Whether or not you believe this event really happened, there’s no disputing that it was written thousands of years ago.  It’s one of the earliest writings known.  The account, written by Moses, says these events occurred near the beginning of human history.  The point of its telling is that God ordered mankind not to settle and form large cities, but to spread out across the earth.  Instead, they had a different plan in mind.  Seeing their disobedience and prophesying it’s outcome, God chose to slow mankind down a bit in its pursuit of self-glorification.

(Many believe the rapid expansion of technology in our time and the overcoming of these limitations is a sign that things are nearing the end.  Some point to Daniel 12:4 as a relevant prophesy.  Personally, I withhold judgment on whether or not that is a valid interpretation of what scripture says.)

The events recorded across millennia in scripture are quite revealing.  I am often blown away by how similar the feelings and struggles of ancient writers living in disparate times are to my own.  They seem pretty intelligent to me; and honest.  It’s humbling.  It’s a big part of why I believe scripture really is God’s word.

Scripture is also quite honest about the ignorance of ancient peoples, whom it continually calls out for worshiping carved idols and many other superstitious and foolish practices.  Frankly, I’d say even that is similar to our age.  Though modern acts of stupidity may be quite different, who could argue that they are less prolific?

So my thinking, as one heavily involved with developing technologies on a continuing basis, is that through it all we are the same human beings trying to make sense of what’s in front of us.  While the complexity of modern systems is gargantuan, in the end what enables us to distinguish between magic and reality is very much a process of simplification.

From the discovery of atoms, we’ve identified and named 115 elements that form all matter we know.  It gives us a whole new picture to work from.  We not only see the forest, we see the trees.  We see the leaves.  We see the cells of the leaves.  We just keep breaking down the problems that were once beyond our capacity to understand into consumable morsels.

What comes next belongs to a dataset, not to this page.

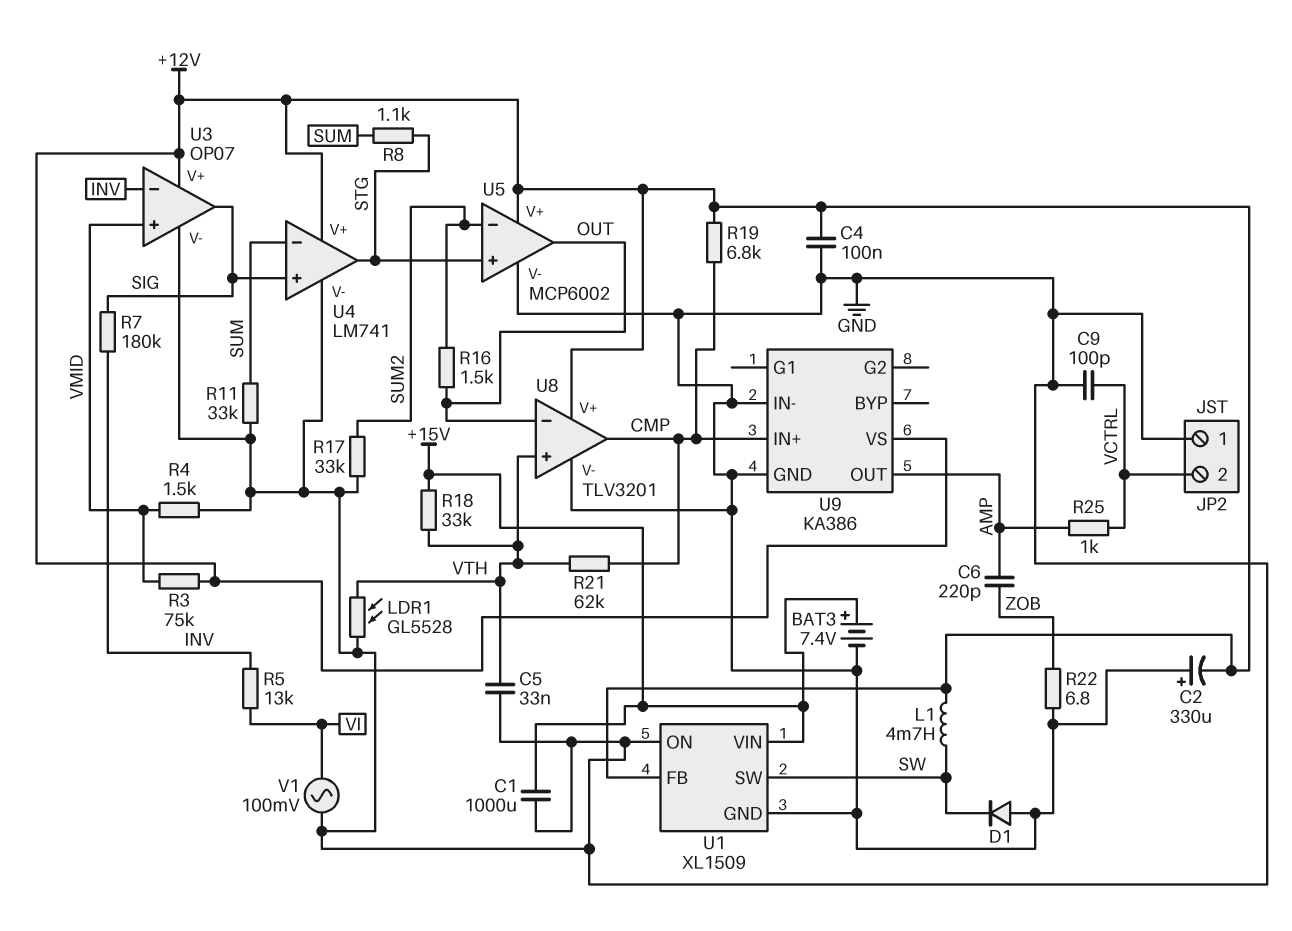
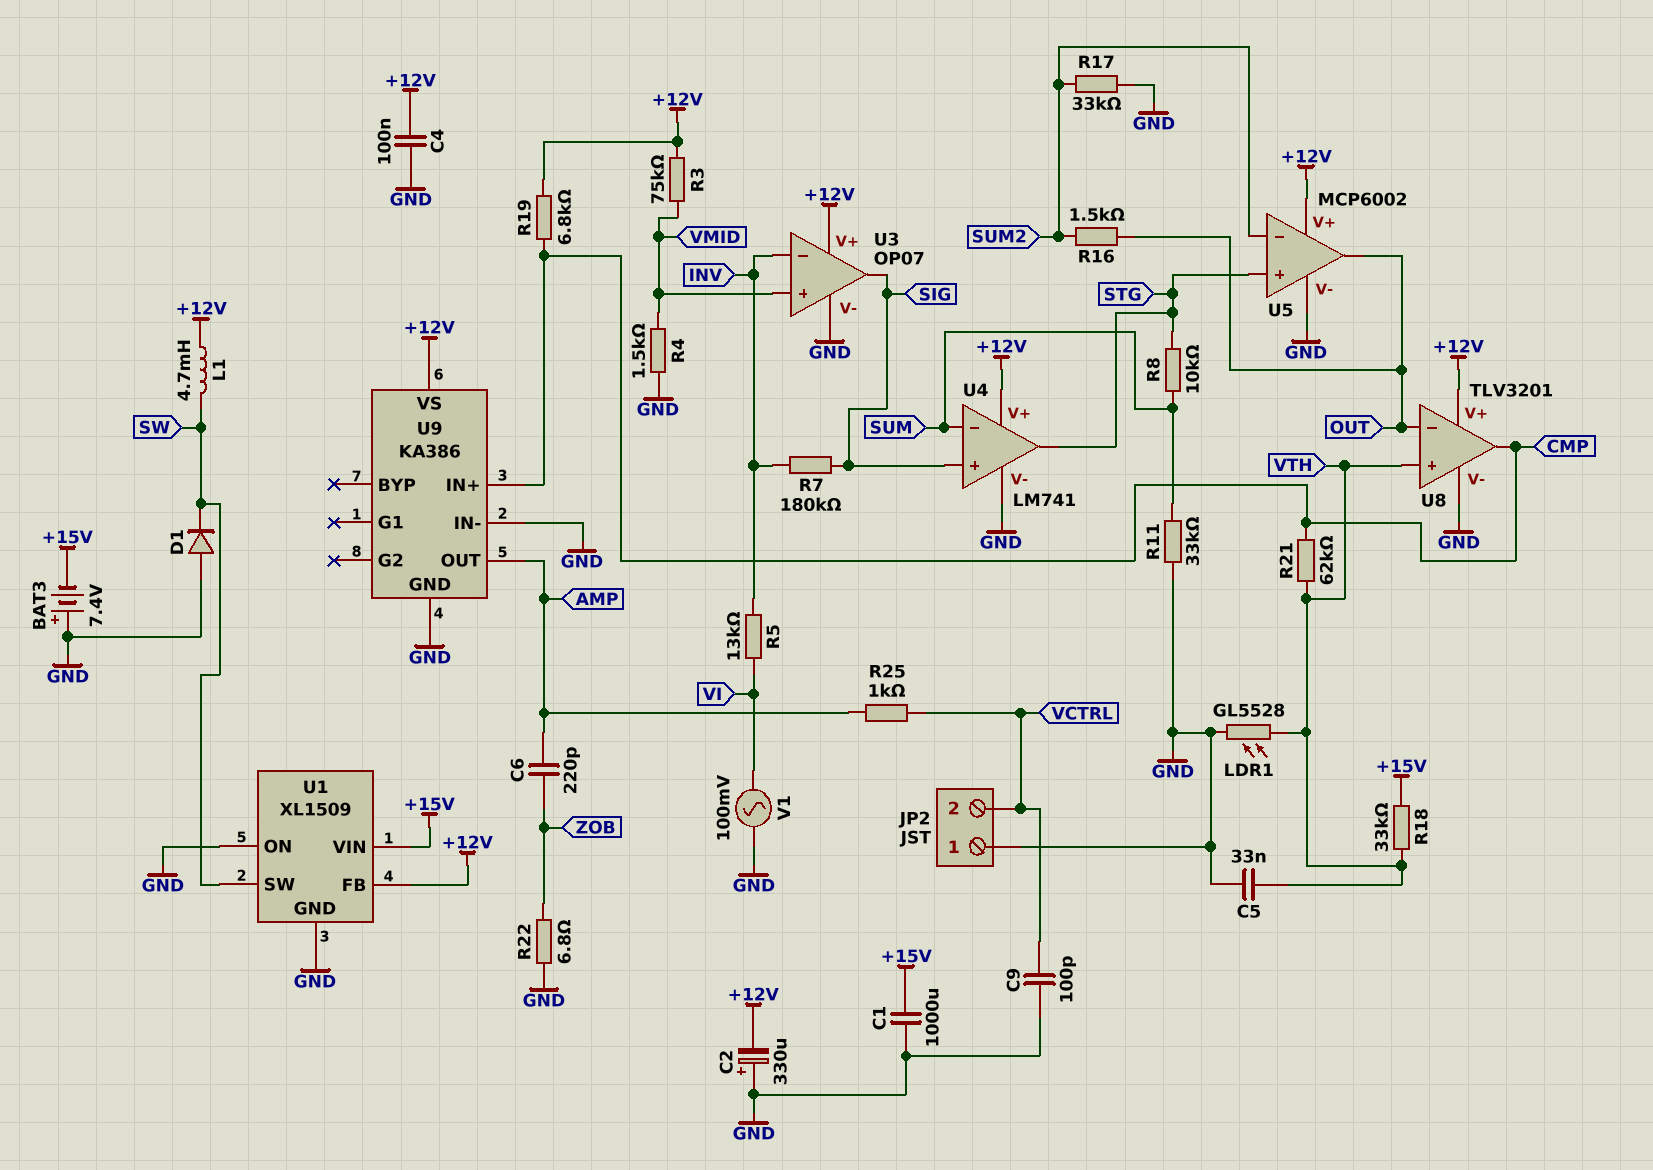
BAT3: 7.4V (plus +15V, minus GND) -> 7.4V (plus GND, minus +15V)
R8: 1.1k (STG, SUM) -> 10k (STG, SUM)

“Give me a place to stand on, and I will move the earth” – attributed to Archimedes, referring to the principle of the lever

With all our advancements, people are apparently too wise for God now.  In truth, that’s not new either.  People who are wise in their own eyes have always rejected submission to faith as a prerequisite for knowing God.  They want to build their own towers.  The spiritual world is indistinguishable to them from magic.  But perhaps even they can consider for a moment how technology advances and put some practical thought into their spiritual lives.  It would take just the slightest inkling of humility and patiently seeking, just like learning a new technology.  But who wants to do that?  …We’re all experts now.